Green Vermont state with piano keys across the top Play Every Town

252 Community Concerts for a Cooler Climate

Burlington

Launch Concert: 5/6/22 in UVM’s Recital Hall

A warm audience of 70 was present to see the project off. The first concert in this 251 252-concert series featured a number of firsts: Beethoven’s first sonata, Bach’s first published keyboard suite, and Scarlatti’s first and also 251st keyboard sonatas, plus various ragtime and stride pieces.

My self-assessment of the performance is in this blog post.

Images and video follow—as well as the first installment of the about the piano feature. Every piano has a story, and for each venue, I will tell some of it here.
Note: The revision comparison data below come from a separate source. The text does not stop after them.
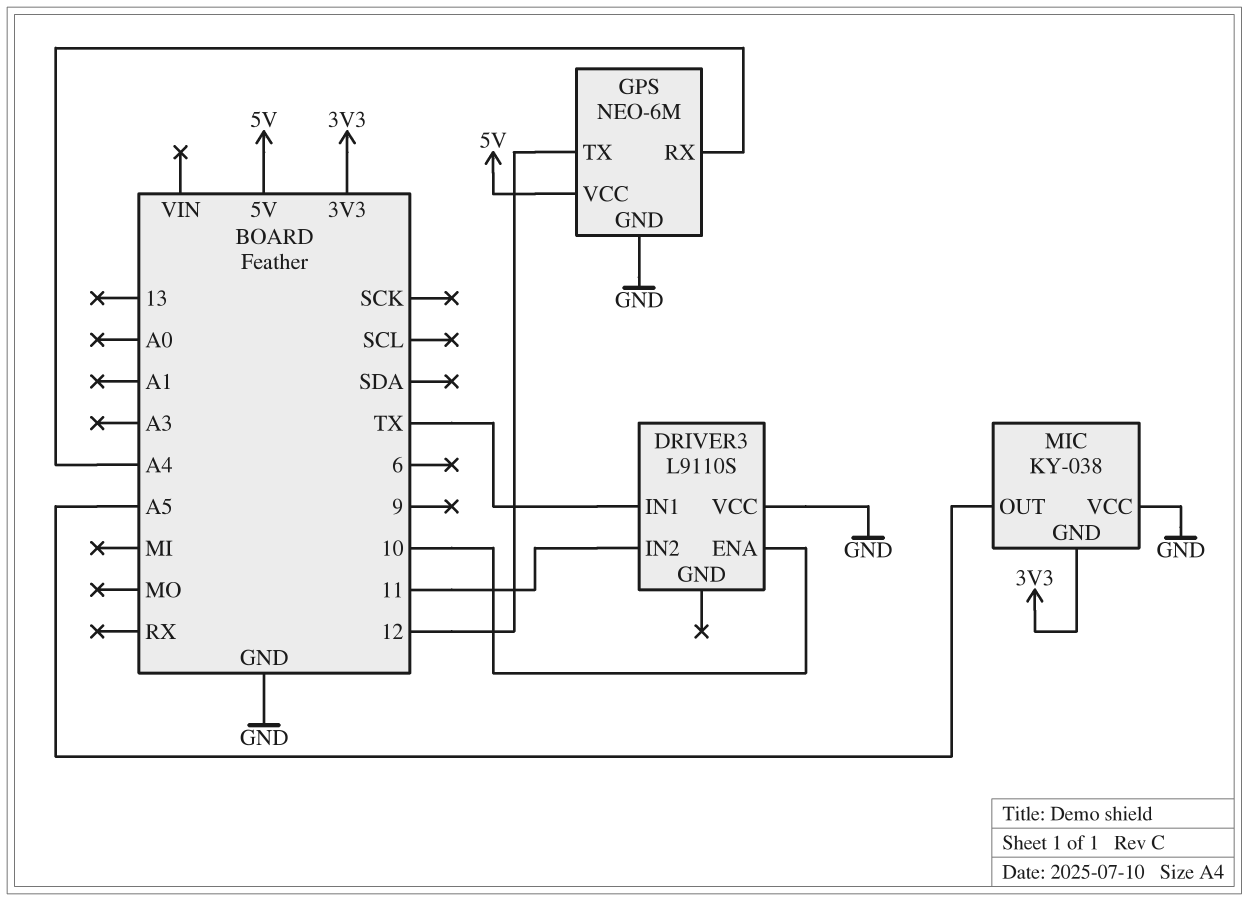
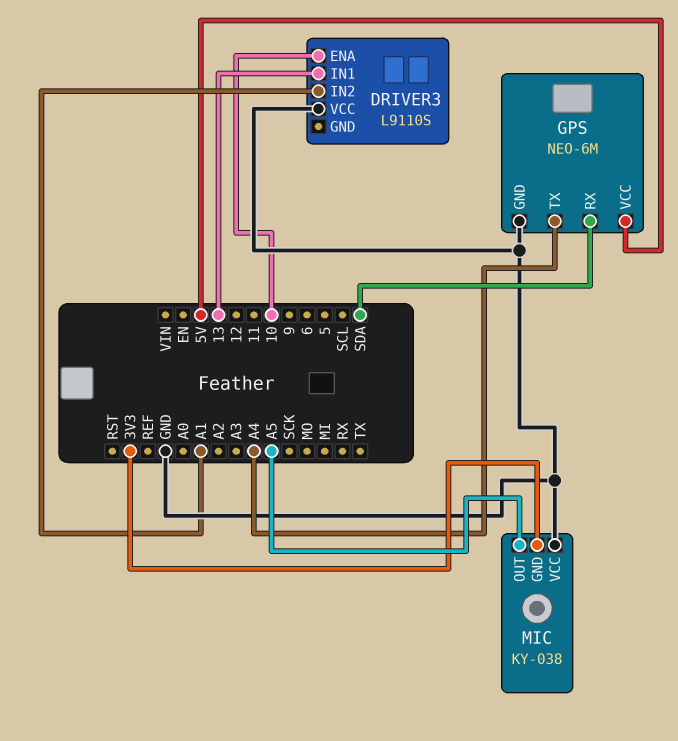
DRIVER3 pin IN1: TX -> 13
DRIVER3 pin IN2: 11 -> A1
GPS pin RX: A4 -> SDA
GPS pin TX: 12 -> A4

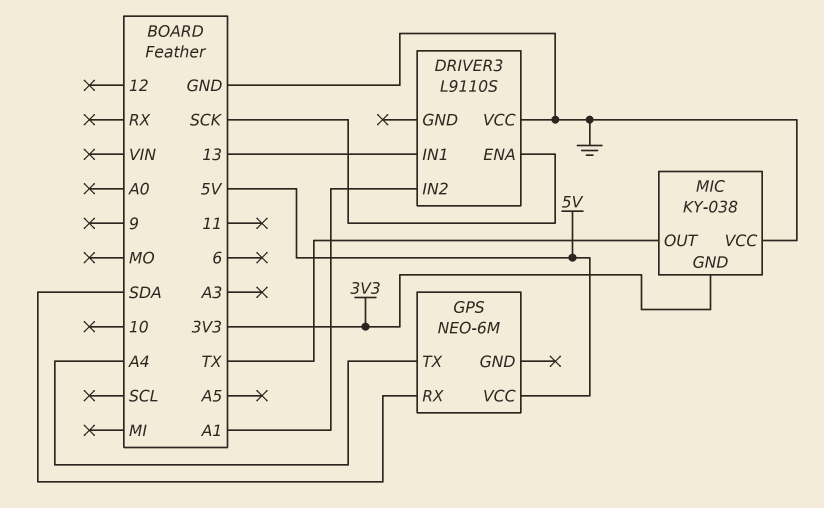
DRIVER3 pin ENA: 10 -> SCK
GPS pin GND: GND -> none
MIC pin OUT: A5 -> TX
(click images to embiggen)

The program
Bert Crosby set up the lighting to cast UVM’s Recital Hall organ in full green-and-gold splendor
A brief selection from the second half featuring the evening’s birthday boys, Tchaikovsky and Brahms
Post-concert, I address a coterie of young fans, who collectively brought the audience average age from over 60 down to the mid-40s
Reception goodies featuring Vermonty cookies! (on left), courtesy of Annelies McVoy
Poster

...about the piano

Steinway concert Model D piano with signatures

The UVM Recital Hall’s 9-foot Steinway concert Model D was given in honor, and at the instigation, of outgoing UVM President Edwin Colodny in 2003. It was selected from the Steinway factory in New York by my UVM colleagues Paul Orgel and Sylvia Parker a few years before I arrived at UVM. There’s a nice story about it here, written on the occasion of the piano’s 10th anniversary gala concert in 2013.

Pianists who play the UVM Recital Hall traditionally sign the frame. This snapshot highlights the signature of William Bolcom, composer of the Graceful Ghost Rag, which I played on this inaugural Play Every Town concert. (I was unable to locate signatures of other composers on the program such as Bach, Beethoven, or Scarlatti.)